That means that the MCU is effectively on pause, since Deadpool & Wolverine doesn't follow up on any existing MCU story threads, and this year's two new streaming series, Echo and Agatha All Along, likewise seem to be side stories (though who really knows with Agatha). Even so, that's some pressure, having to carry weight for the biggest movie franchise ever during a low period. Let's take a look at how Deadpool & Wolverine stacks up against the previous 15 years of MCU flicks.
34. Avengers: Age of Ultron
Do you like your summer mega-blockbusters to look like an episode of CSI, complete with TV-quality CGI? Then Joss Whedon's Avengers 2 is for you. It's really remarkable that an Avengers movie claims the worst CGI of any MCU film. The visual effects are so bad that Iron Man looks like he flew in from a Spy Kids movie during the big final battle.
33. Ant-Man & the Wasp: Quantumania
Quantumania lacks pretty much everything that made the previous two Ant-Man movies work in favor of putting Ant-Man and his family at the center of a Guardians of the Galaxy movie. And there's no authorial stamp from director Peyton Reed here, so we're left with just a piece of Marvel formula that has no substance or meaning.
32. The Incredible Hulk
Every time I go back to this one, it tries to trick me. That slow-burn first act is seriously compelling stuff, following Bruce Banner as he tries to hide out in Brazil while keeping his greener side under wraps. But then, suddenly, a switch flips. And the film then makes it very clear very quickly that it's not some hidden gem from the early MCU.
31. Shang-Chi and the Legend of the Ten Rings
I like Destin Daniel Cretton a lot, but not as the director of a Marvel movie. Or at least not of this one, which starts out well but then turns into an ugly CGI-fest that looks like the season finale of a Disney+ show. Awkwafina and Ben Kingsley keep it watchable, at least.
30. Captain Marvel
I was frustrated with Captain Marvel when it came out because it bore no relevance to the rest of the MCU beyond introducing a character who would play a minor part in Avengers: Endgame, which came out six weeks later. Now, I also find it frustrating because it's an assembly line movie that has no real substance to speak of.
29. Avengers: Endgame
When you make a time-travel movie, there's one thing you absolutely must do: set your internal time travel logic, and then stick with it. Endgame talks about time travel rules that other movies have, but loses track of its own within minutes. And it's not any better with its characters or other areas of storytelling--this movie was three hours of naked pandering at the expense of making any freaking sense.

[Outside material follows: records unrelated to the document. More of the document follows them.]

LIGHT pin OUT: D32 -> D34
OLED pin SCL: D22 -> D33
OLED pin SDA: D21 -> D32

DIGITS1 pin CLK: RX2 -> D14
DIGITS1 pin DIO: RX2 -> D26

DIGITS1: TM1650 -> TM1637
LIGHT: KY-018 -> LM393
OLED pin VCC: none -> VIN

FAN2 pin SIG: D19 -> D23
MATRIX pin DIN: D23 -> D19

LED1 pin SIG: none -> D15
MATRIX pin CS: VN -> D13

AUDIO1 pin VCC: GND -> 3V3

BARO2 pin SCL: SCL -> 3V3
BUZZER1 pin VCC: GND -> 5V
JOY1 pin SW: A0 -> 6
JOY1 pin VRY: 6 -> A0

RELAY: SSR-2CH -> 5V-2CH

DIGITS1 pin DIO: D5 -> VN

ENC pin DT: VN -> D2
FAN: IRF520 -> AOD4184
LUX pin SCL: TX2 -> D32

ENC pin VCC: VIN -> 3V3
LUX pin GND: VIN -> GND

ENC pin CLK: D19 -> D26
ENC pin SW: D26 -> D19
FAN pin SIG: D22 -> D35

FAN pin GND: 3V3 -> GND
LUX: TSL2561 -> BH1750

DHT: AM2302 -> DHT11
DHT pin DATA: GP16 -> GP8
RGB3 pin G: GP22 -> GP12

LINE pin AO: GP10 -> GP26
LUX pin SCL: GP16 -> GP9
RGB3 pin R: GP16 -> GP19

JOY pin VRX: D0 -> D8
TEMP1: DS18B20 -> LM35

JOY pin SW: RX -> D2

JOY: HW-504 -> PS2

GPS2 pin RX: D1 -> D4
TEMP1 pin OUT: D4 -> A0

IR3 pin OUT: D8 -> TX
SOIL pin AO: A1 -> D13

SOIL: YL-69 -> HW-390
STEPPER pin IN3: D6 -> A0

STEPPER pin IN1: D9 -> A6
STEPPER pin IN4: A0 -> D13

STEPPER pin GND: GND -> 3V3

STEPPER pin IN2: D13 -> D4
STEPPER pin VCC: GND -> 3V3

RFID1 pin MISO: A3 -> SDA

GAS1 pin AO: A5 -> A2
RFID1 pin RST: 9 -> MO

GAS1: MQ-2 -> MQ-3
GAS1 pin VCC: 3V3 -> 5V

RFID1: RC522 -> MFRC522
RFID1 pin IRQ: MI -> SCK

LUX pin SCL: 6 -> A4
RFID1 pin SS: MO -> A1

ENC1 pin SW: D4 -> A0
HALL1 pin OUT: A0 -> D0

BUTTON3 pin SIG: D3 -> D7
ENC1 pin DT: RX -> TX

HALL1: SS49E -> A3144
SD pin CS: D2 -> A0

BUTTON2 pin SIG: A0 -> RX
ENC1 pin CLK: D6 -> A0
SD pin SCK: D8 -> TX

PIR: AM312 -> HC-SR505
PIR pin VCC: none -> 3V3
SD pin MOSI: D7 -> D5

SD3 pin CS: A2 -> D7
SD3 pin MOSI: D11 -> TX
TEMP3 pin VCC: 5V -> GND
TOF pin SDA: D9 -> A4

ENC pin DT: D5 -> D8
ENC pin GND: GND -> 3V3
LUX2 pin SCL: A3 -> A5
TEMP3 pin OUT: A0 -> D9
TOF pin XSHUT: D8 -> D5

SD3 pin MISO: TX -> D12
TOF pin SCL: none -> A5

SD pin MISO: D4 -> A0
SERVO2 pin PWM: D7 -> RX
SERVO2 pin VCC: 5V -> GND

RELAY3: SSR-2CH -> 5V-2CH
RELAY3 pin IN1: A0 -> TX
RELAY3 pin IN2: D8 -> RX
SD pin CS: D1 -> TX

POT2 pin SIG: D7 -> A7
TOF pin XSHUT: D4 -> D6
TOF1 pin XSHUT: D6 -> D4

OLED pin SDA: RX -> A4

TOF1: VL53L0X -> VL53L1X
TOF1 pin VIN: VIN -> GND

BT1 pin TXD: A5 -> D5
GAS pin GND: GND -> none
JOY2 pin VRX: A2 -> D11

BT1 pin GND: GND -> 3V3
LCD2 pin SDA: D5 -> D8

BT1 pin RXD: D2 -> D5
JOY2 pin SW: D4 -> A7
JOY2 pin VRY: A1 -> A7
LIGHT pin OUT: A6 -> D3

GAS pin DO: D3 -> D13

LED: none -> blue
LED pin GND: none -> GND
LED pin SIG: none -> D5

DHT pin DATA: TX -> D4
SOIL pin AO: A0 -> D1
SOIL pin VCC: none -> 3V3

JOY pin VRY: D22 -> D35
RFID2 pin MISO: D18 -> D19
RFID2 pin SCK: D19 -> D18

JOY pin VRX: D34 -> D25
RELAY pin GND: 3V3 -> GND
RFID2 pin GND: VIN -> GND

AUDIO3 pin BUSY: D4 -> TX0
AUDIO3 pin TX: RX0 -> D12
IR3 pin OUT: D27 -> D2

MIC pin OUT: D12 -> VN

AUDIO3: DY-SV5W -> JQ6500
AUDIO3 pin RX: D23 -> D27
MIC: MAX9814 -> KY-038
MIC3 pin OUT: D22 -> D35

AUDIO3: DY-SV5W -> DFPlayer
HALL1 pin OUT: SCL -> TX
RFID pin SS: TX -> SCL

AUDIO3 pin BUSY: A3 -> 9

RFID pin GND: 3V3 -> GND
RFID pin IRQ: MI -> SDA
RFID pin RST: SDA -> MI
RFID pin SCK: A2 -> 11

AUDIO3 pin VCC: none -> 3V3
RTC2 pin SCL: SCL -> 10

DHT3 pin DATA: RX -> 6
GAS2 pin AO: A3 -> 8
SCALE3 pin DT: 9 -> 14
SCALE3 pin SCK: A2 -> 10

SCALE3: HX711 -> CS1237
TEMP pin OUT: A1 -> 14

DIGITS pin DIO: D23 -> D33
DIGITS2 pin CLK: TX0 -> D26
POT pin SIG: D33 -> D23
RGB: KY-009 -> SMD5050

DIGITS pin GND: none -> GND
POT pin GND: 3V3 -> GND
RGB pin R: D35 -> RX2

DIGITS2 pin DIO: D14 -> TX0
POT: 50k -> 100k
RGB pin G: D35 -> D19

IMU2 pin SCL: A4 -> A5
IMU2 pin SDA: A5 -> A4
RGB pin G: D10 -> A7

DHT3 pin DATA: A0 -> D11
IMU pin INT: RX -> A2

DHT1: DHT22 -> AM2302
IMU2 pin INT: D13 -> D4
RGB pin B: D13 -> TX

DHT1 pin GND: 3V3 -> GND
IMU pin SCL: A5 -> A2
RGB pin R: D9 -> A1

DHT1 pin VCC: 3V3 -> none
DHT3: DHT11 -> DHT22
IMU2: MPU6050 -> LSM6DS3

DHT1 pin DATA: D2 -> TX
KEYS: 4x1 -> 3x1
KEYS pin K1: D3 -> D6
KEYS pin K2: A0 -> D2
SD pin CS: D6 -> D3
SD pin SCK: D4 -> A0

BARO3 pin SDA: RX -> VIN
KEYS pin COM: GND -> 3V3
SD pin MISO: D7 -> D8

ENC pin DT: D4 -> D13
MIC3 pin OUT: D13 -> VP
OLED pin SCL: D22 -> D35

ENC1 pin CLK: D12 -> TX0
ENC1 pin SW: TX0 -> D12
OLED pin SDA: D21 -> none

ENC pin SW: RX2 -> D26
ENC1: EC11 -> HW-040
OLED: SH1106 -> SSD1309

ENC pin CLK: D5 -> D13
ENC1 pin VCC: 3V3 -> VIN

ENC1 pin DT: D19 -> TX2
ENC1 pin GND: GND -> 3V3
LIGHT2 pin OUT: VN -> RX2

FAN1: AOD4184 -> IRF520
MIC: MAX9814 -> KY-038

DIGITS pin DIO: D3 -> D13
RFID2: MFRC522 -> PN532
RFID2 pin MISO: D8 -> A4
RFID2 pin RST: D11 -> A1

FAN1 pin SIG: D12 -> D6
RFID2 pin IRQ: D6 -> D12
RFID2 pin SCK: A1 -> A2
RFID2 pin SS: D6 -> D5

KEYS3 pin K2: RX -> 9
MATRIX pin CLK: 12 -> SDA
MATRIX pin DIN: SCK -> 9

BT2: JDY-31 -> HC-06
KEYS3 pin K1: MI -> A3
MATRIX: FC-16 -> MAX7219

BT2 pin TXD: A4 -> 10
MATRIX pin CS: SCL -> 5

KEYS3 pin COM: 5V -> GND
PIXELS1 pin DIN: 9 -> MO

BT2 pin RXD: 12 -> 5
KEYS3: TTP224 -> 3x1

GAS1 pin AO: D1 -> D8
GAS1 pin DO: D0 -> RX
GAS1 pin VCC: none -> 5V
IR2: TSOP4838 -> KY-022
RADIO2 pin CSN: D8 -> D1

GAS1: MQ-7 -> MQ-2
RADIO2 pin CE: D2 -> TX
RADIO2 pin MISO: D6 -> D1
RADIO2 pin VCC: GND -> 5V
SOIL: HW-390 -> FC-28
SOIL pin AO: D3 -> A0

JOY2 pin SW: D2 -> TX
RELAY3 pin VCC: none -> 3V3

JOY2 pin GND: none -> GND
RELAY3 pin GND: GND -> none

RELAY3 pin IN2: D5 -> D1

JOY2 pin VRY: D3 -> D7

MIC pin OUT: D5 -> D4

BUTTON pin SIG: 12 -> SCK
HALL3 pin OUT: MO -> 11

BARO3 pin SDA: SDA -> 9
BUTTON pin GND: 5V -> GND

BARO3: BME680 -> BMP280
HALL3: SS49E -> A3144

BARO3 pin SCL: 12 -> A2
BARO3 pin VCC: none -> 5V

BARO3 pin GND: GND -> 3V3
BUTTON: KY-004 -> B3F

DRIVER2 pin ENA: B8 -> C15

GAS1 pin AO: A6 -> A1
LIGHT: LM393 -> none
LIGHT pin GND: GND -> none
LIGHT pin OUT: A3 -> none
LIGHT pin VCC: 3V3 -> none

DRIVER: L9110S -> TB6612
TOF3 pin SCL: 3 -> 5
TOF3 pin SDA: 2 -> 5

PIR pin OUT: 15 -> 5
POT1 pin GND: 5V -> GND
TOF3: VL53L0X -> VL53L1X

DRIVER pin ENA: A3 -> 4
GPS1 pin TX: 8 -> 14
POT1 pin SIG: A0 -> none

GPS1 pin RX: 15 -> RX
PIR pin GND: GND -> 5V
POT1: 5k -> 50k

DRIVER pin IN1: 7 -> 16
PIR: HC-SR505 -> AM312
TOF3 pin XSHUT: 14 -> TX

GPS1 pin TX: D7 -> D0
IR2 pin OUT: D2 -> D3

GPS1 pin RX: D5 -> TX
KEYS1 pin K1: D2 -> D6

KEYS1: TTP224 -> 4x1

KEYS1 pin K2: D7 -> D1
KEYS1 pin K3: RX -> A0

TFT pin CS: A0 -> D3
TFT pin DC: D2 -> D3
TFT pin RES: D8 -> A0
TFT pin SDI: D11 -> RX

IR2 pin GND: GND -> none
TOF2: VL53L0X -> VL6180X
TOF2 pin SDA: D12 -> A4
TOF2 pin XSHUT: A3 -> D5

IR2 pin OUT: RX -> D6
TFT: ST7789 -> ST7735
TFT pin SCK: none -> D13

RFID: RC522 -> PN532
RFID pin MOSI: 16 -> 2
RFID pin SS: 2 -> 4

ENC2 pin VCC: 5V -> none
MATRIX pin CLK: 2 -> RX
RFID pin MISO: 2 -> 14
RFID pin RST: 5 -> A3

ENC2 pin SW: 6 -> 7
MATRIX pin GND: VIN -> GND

28. Spider-Man: No Way Home
No Way Home feels like somebody wrote a Spider-Man movie, and then did a revision every time they signed a cast member from one of the previous Spider-Man movie series. The result is a film that feels like it has a half-dozen different plots that don't really function well together. And since it was probably written to take place after Doctor Strange in the Multiverse of Madness, nothing that Strange does makes any sense.
27. The Avengers
We all fell under the spell of this crossover even when it came out, but Joss Whedon's faux-literary dialogue and network TV-quality shot composition have really not held up at all in the decade since. The MCU's first real declaration that it was extremely serious about the shared universe thing deserved better.
26. Thor: The Dark World
TV veteran Alan Taylor did his best with a movie that packs quite a visual punch, but endless retooling (Taylor was the film's second hired director after Patty Jenkins dropped out, and major plot changes occurred in reshoots) ultimately rendered this one an incoherent mess.
25. Ant-Man & the Wasp
All the comedy of the first movie but without any kind of coherent plot. Your enjoyment of this movie will depend on whether you can put the second part out of your mind. Since I'm the sort of person who actually cares about the big picture, it really bothers me that the story is nonsense. Even Paul Rudd's considerable charms don't help.
24. Deadpool & Wolverine
This third Deadpool movie, and the first to be a factor in the MCU, is an incredibly frustrating experience. Whenever it does a cool action set piece or montage with an accompanying needle drop, it's kind of amazing. But when we're between those parts, it's pretty inert and spends too much time dumping exposition for a story that really doesn't need it. It's a bipolar sort of movie--it constantly hops between being fun and hilarious and being inert and boring. Some of the cameos help, but Deadpool & Wolverine is too all over the place to be satisfying. But the good parts are so good that it's worth watching even so.
23. Spider-Man: Far From Home
It's pretty lucky that every single character from the first movie was snapped by Thanos. It makes it very easy to not deal with the fallout from Endgame. But Jake Gyllenhaal is a great MCU villain, and it would be pretty hard to not enjoy the return of JK Simmons as J Jonah Jameson. It's still weird that its big plot twist was that it isn't a multiverse movie immediately before starting a multiverse saga.
22. Thor
Remember when they let Kenneth Branagh direct a Marvel movie? It's not great or anything, but it's definitely a Kenneth Branagh movie. Which is to say this whole affair has a whiff of a classy Shakespearean stage production. That's turned it increasingly into a nice little early MCU curiosity because it's so out of step with the entire rest of the franchise.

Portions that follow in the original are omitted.